In his judgment, Sitati said the prosecution had proved their case against the accused persons. He noted that the fact that the accused person led the KWS officers to the scene where they recovered the bag containing the game trophies shows they were accomplices in the crime.
The court had been told the accused jointly with another suspect who escaped, led the KWS officers to a bush where the accused person had hidden the illegal cargo as the sleuths pretended to be buyers of the trophies.
In mitigation, the accused person pleaded for leniency saying he was the sole breadwinner for his families.
The magistrate said he noted the mitigation but our wildlife needed to be protected and the new Wildlife Act was very clear to kind of sentence to be meted out on this kind of offense.
He however reminded them of their right of appeal in 14 days.
This comes as Kenya Wildlife Service (KWS) and Wildlife conservationists have raised a red flag over the rampant poaching of wildlife in the County for meat, ivory and other trophies.

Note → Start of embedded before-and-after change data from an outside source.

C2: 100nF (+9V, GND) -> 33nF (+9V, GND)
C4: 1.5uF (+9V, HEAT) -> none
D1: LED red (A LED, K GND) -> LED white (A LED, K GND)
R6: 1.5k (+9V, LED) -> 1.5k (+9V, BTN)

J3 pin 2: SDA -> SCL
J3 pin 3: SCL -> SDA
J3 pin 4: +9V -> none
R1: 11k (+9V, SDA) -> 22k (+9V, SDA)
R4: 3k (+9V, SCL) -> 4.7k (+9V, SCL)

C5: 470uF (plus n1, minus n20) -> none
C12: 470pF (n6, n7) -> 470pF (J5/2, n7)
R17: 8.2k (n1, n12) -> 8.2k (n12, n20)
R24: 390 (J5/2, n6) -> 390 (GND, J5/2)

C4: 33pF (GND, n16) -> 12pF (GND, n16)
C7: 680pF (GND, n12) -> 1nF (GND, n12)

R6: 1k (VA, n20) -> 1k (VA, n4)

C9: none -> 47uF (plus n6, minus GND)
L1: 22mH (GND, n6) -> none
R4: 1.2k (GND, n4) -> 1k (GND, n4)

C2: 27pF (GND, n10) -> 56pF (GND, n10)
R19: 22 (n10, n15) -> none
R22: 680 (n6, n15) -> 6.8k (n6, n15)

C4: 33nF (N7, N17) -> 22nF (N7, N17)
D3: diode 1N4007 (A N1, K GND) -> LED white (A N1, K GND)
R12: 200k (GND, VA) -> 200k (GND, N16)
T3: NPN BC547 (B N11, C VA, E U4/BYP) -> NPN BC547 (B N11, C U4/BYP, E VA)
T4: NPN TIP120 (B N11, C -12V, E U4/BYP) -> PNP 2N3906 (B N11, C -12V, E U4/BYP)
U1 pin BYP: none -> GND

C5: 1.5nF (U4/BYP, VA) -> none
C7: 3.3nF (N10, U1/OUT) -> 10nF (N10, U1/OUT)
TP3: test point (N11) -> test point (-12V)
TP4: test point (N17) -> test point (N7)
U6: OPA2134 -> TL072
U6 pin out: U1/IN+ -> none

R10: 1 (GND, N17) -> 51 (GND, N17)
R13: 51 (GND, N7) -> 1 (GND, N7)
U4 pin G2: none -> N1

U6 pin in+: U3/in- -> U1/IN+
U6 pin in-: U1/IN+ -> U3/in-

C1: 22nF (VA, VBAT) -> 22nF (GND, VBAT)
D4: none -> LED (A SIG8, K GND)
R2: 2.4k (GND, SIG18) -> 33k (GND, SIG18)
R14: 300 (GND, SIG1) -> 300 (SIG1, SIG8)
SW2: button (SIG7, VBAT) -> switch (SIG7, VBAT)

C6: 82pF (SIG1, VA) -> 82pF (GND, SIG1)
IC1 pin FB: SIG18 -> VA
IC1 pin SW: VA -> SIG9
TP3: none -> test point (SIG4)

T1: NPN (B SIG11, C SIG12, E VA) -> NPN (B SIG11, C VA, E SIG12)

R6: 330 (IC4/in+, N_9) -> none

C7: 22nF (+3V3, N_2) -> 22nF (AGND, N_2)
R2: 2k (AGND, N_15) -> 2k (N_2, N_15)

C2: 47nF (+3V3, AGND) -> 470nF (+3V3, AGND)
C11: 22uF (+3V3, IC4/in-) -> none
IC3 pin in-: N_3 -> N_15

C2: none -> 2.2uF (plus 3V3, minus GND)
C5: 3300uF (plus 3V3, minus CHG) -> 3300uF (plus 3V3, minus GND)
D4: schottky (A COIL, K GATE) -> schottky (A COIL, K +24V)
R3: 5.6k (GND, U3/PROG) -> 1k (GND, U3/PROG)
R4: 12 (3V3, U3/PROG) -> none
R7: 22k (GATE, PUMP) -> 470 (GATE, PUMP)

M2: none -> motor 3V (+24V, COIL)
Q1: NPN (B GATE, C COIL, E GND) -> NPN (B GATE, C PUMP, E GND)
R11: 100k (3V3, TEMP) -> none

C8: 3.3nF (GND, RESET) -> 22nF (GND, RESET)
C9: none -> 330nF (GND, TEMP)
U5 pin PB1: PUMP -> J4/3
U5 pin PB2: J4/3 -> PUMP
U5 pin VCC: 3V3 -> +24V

To date, there are numerous similar cases pending before Narok Courts, an indicator that the crime is rampant in the area.
The upsurge of poaching can be blamed on the increased demand for ivory and other wildlife products in Asia and some countries in Southern Africa. The elephant tusks and the rhino horns are said to be on high demand in some Asian countries where they are said to be used to make various ornaments and are also said to also be of medicinal value.